Design–build is sometimes compared to the master builder approach, one of the oldest forms of construction procedure. Comparing design–build to the traditional method of procurement, the authors of Design-build Contracting Handbook noted that: "from a historical perspective the so-called traditional approach is actually a very recent concept, only being in use approximately 150 years. In contrast, the design–build concept—also known as the "master builder" concept—has been reported as being in use for over four millennia."

Although the Design-Build Institute of America (DBIA) takes the position that design–build can be led by a contractor, a designer, a developer or a joint venture, as long as a design–build entity holds a single contract for both design and construction, some architects have suggested that architect-led design–build is a specific approach to design–build.

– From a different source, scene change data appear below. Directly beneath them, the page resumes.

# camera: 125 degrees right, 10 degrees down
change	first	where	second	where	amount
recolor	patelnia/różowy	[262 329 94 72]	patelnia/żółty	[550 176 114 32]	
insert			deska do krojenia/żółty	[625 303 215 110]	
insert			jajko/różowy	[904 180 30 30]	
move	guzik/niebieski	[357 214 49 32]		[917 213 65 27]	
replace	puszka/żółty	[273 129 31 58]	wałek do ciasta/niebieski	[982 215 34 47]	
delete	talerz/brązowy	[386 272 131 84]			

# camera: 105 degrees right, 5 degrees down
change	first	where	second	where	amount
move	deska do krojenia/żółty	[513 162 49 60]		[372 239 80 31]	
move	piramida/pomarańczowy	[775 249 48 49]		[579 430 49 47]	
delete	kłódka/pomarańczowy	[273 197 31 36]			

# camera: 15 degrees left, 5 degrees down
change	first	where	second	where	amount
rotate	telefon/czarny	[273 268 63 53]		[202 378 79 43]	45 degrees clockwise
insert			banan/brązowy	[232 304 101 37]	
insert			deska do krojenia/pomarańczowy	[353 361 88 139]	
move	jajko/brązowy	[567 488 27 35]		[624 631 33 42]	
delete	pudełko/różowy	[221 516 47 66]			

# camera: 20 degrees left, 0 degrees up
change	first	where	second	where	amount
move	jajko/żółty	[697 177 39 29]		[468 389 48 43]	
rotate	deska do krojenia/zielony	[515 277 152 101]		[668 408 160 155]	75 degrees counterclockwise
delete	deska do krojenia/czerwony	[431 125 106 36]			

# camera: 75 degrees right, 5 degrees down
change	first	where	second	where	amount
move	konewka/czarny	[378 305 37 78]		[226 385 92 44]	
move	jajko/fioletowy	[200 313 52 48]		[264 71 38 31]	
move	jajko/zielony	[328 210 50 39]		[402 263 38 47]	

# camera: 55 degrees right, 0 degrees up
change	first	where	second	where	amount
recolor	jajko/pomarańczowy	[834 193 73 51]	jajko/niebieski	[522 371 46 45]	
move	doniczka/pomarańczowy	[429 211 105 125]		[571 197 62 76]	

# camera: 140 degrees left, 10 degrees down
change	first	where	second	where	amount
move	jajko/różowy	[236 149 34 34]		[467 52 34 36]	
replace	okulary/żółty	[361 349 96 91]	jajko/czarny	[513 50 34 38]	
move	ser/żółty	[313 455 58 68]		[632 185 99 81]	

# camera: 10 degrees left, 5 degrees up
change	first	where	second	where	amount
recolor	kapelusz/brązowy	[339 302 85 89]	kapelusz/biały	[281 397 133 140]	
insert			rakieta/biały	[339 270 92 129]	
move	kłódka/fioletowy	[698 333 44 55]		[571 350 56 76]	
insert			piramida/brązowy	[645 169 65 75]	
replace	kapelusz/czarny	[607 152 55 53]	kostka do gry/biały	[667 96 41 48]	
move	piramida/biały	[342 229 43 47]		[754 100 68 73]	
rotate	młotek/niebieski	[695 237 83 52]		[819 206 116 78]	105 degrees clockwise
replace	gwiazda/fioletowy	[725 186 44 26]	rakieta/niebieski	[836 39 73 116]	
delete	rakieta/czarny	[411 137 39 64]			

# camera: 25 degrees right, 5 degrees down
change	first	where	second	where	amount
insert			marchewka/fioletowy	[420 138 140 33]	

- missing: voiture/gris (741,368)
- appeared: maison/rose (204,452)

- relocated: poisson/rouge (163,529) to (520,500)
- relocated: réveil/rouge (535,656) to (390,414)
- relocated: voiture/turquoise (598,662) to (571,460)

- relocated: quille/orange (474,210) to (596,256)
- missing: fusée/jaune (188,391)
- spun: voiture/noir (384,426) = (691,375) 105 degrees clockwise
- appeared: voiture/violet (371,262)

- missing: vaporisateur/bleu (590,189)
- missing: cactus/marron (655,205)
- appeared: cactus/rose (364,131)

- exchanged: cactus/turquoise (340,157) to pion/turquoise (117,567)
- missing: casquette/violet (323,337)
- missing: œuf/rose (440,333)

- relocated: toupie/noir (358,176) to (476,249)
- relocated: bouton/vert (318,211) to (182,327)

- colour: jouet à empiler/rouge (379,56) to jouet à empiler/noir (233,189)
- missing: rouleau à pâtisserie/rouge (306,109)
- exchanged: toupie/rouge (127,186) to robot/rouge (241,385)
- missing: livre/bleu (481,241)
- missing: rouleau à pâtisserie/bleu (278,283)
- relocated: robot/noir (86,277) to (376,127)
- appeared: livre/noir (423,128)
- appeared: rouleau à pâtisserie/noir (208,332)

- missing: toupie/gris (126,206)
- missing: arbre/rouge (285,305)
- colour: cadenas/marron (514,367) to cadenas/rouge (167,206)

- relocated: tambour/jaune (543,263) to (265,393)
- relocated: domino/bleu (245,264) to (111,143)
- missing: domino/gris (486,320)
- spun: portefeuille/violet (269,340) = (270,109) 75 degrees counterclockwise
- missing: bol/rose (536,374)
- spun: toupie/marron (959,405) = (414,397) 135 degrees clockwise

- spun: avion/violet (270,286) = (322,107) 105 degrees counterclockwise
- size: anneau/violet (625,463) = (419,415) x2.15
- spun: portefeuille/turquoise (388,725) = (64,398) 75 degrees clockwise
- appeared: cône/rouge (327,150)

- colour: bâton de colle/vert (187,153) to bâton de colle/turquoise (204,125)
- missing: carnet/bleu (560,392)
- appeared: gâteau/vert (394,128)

Design-build plays an important role in pedagogy, both at universities and in independently organised events such as Rural Studio or ArchiCamp.

==Design–build contractor==
The "design–builder" is often a general contractor, but in many cases a project is led by a design professional (architect, engineer, architectural technologist or other professional designers). Some design–build firms employ professionals from both the design and construction sector. Where the design–builder is a general contractor, the designers are typically retained directly by the contractor. Partnership or a joint venture between a design firm and a construction firm may be created on a long-term basis or for one project only.

Until 1979, the AIA American Institute of Architects' code of ethics and professional conduct prohibited their members from providing construction services. However today many architects in the United States and elsewhere aspire to provide integrated design and construction services, and one approach towards this goal is design–build. The AIA has acknowledged that design–build is becoming one of the main approaches to construction. In 2003, the AIA endorsed "The architect's guide to design–build services", which was written to help their members acting as design–build contractors. This publication gives guidance through the different phases of the process: design services, contracts, management, insurances, and finances.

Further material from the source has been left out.